Pseudomesotheliomatous Epithelioid Angiosarcoma in One Dog: a Pleural Lesion that Mime Malignant Pleural Mesothelioma

Adrian Gal


The pleural surface is often involved in neoplasm that have metastasized from other
organs, especially from pulmonary tumors by rupture of visceral pleura and seeding of pleural
cavity. Mesothelioma seems to be the only primary tumor of the pleura. Regarding
mesothelioma, this is a rare neoplasm of thoracic, pericardial, and peritoneal mesothelium
being most commonly encountered in calves. In most cases, mesothelioma is formed by two
components, a cellular component, which structurally and functionally consists of epithelial
and endothelial cells of mesodermal origin. The second component is connective vascular
tissue, whose structure includes fusiform cells, collagen fibers and capillaries (1).
This is a case presentation of a diffuse pleural tumor that mimes malignant pleural
mesothelioma in one 13 years old German Sheppard female dog. The subject had been
presented to the clinicians due to some respiratory disturbances with sanguinolent pleural
effusion in both hemithorax. The necropsy revealed large quantities of sanguinolent exudate
in thorax (about two liters) associated with diffuse thickening of the parietal pleura. Excepting
this, there were obvious some small polypoid and pedunculated gray-reddish lesions attached
to the parietal pleura. Histologically, the general features of the tumor didn’t indicate
mesothelioma but a very rare type of angiosarcoma (pseudomesotheliomatous epithelioid
angiosarcoma) recently described only in humans (2). The tumor was characterized by diffuse
thickening of the parietal pleura that presents polymorph endothelial cells generating
numerous microvessels. The polypoid structures of the tumor consist of numerous endothelial
tumoral cells that generate microvessels. Interestingly there were identified some endothelial
cells that have epithelioid feature mimicking mesothelial cells. These polygonal epithelioid
cells show rudimentary vascular differentiation. Some of the poorly differentiated epithelioidlike
endothelial cells generate some papillary projections into the vessels’ lumen, or are free
into some tumoral vessels indicating micrometastasis.

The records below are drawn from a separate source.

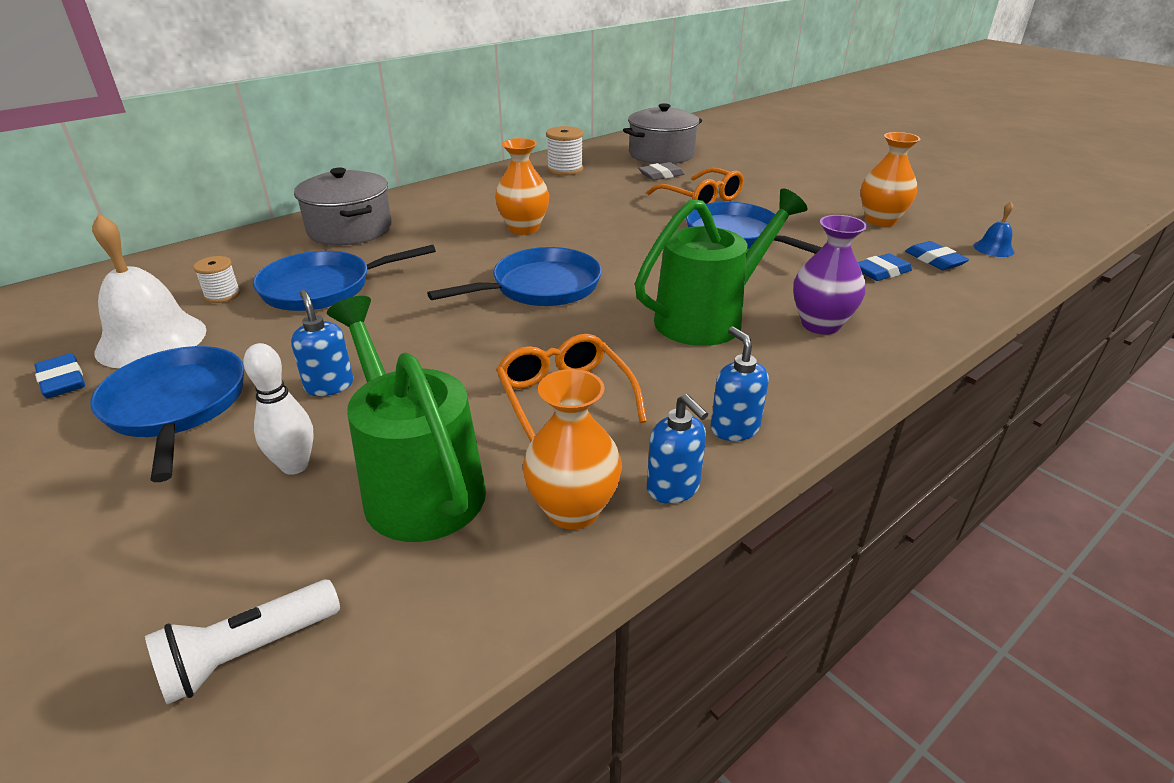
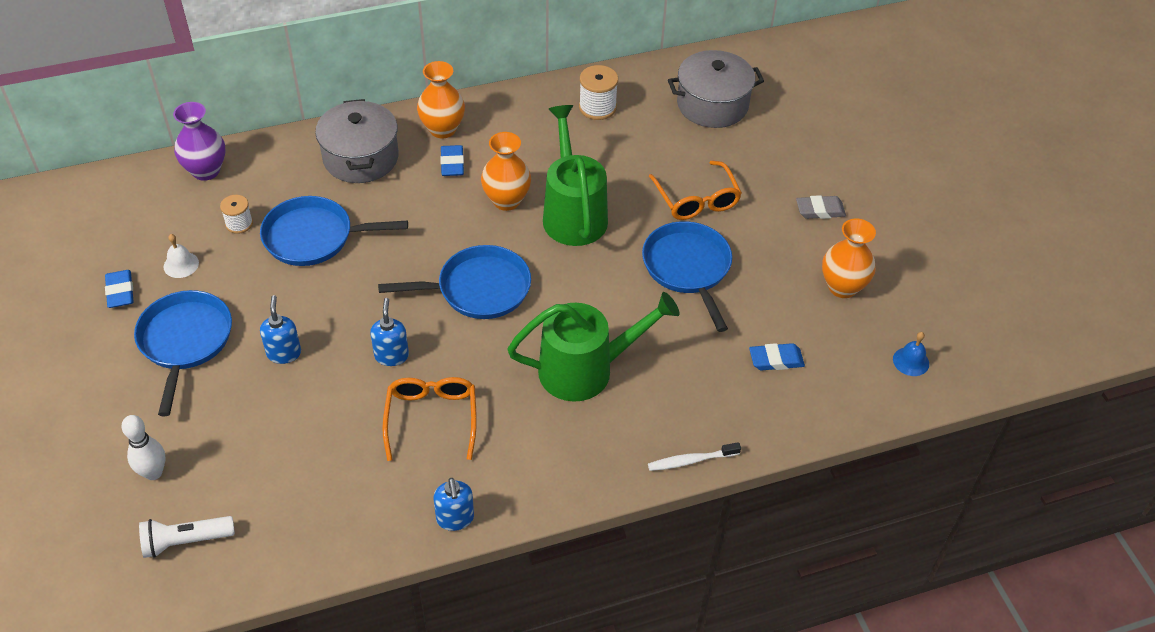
camera: 20 degrees right, 15 degrees up
(151, 340) = (181, 264): white bell -> white bell, size x0.46
(295, 466) = (242, 420): white bowling pin -> white bowling pin (153, 473)
(417, 484) = (307, 461): green watering can -> green watering can (573, 213)
(573, 510) = (387, 513): orange vase -> orange vase (442, 129)
(661, 175) = (686, 145): grey eraser -> grey eraser (820, 210)
(734, 428) = (526, 485): blue soap dispenser -> blue soap dispenser (391, 355)
(820, 324) = (668, 406): purple vase -> purple vase (206, 171)
(891, 359) = (691, 460): none -> white toothbrush
(934, 260) = (838, 359): blue eraser -> blue eraser (452, 163)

The neoplastic epithelioid-like
endothelial cells are organized in some papillary intravascular structures or they are disposed
in solid clusters, tumoral cells showing large vesicular nuclei with occasional prominent
nucleoli and abundant acidophilic cytoplasm. Excepting the part of the tumor that indicate
diffuse pseudomesotheliomatous (epithelioid) angiosarcoma, there were identified some
limited zones with fibrosis of the parietal pleura associated with some large non-tumoral
vessels. At the surface, these non-tumoral areas were covered by mesothelial cells comparing
with tumoral part of the pleura where mesothelial cells were present only here and there.
We conclude that pseudomesotheliomatous angiosarcoma should be added to the list of
pleural tumours capable of simulating malignant mesothelioma, this case being (according to
our knowledge) the first one described in veterinary canine literature.